Beams and splinters and judging


Besides “can you see my screen,” the phrase “can you believe” what so and so did or said in the political realm may be one of the most common things we hear today.

Can you believe what Trump did??

Can you believe what Pelosi said??

Can you believe how horrible/crazy/foolish/despicable/dumb/evil so-and-so is?

Of course, when we say such things — and I do all the time — we set ourselves up as judges of other’s faults and foibles and, by implication, assert our own righteousness and goodness.

Such finger-pointing allows us to take the focus off of our own actions and put the spotlight on the horribleness of other people. Boy, does that feel good! It’s such a relief to get a break from dealing with our own mistakes and failures and to show our friends and family how bad our ideological opposites are.

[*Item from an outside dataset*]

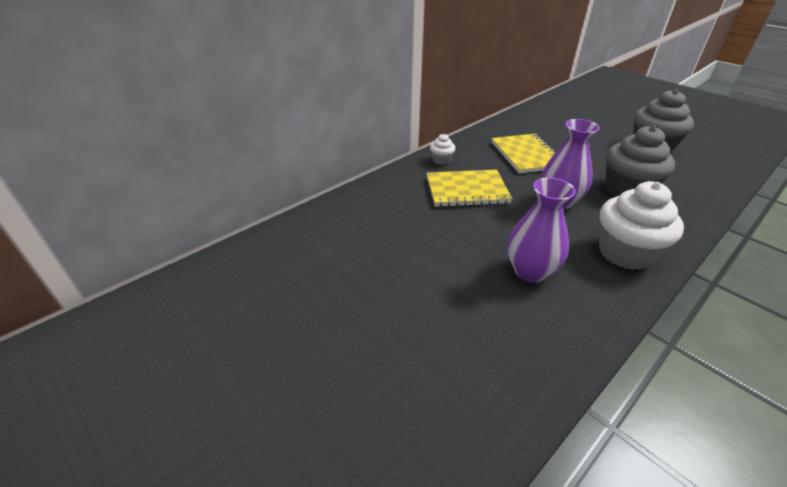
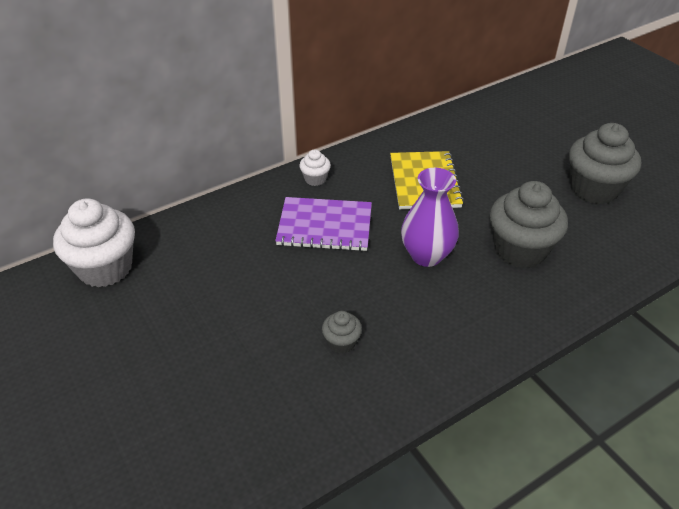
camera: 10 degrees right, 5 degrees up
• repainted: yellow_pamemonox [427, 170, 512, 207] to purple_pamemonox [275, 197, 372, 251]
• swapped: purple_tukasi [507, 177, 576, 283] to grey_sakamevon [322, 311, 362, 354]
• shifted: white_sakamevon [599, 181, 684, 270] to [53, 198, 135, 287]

But do such exercises in condemnation solve the problem? Do they bring us much peace? No, is the simple answer. Like a drug, we may get a brief dose of artificial euphoria, but then we have to deal with the hangover of reality, of our own realities, which have not been improved by pointing out the evils of others.

It seems our politics are now dominated by this unhelpful dynamic, so it should be no wonder that things do not get better but instead seem to get worse. In fact, the orgy of finger-pointing we are consumed with now just worsens the underlying problems and makes us all feel, at the end of the day, more despair and hopelessness.

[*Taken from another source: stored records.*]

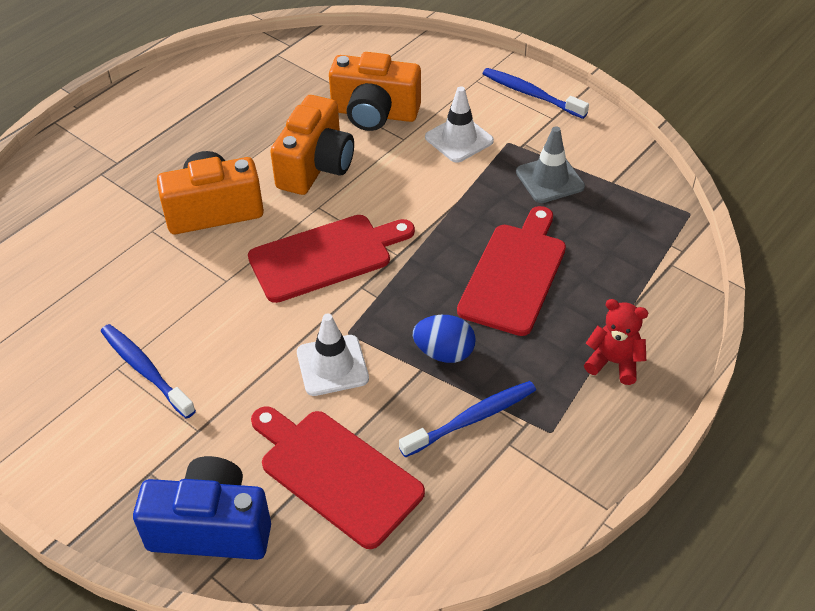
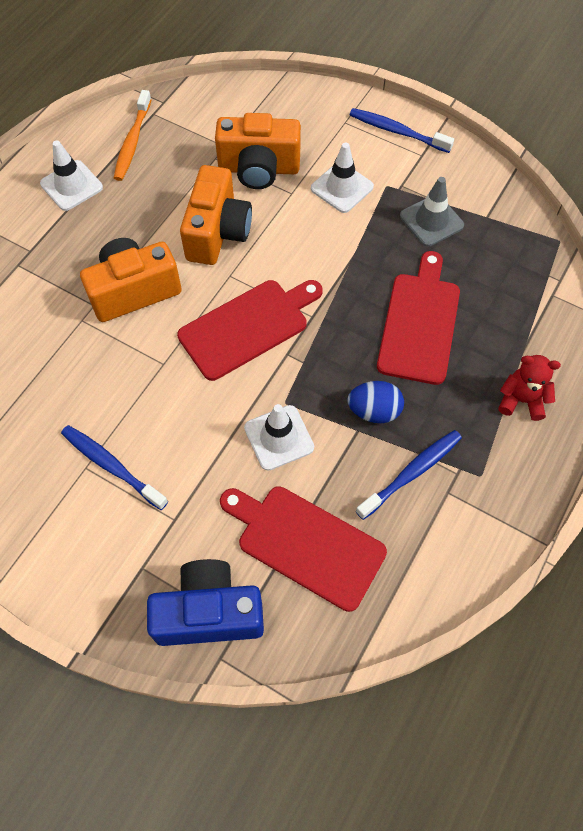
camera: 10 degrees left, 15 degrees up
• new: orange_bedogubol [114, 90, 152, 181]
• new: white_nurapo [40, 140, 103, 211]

Again, that itinerant preacher from the hinterlands of the Roman Empire addressed this very tendency of us humans, whom he seemed to understand so well. He used a parable, an extended metaphor, to describe it: why are you focused on the splinter in your neighbor’s eye and not the beam in your own? Once you’ve removed the beam, then you can think about helping your neighbor with his splinter …

But beams are heavy, and not so quickly removed from one’s eye. Which is the point. If you work hard at removing that beam, it will require a lot of time and effort and after awhile, you will forget about your neighbor’s splinter.

Once that beam has been removed, however, you will actually be less inclined to point out those splinters because you will know that you just recently got over the affliction of having a whole beam in your eye, not just a splinter. You will be humble, and honest about your own weakness and vulnerability, and empathetic to the struggle that others are going through to remove various pieces of wood from the windows of their soul.

And so I end this reflection with yet another call for peace among us, for us to stop obsessing over the faults of our enemies while ignoring our own less savory tendencies. Pray for each other, wish for each other only the best, for that is the nature of divine love (hoping the best for another). By doing so, you pull this crazy world of ours more towards heaven, and push it away from the hell of division and hatred.

I ask for your prayers so that I can follow my own advice, though, in truth, it is not mine, but His.

God bless.

Trey Hoffman

Peachtree City, Ga.


  1. Perhaps Mr. Hoffman did indeed get blinded on his road to Damascus.

    He has penned a nonpartisan letter devoid of his usual condescension and illogical reasoning. He even displays personal humility. Should this transformation continue, I’ll have to reconsider whether his deity may indeed exist.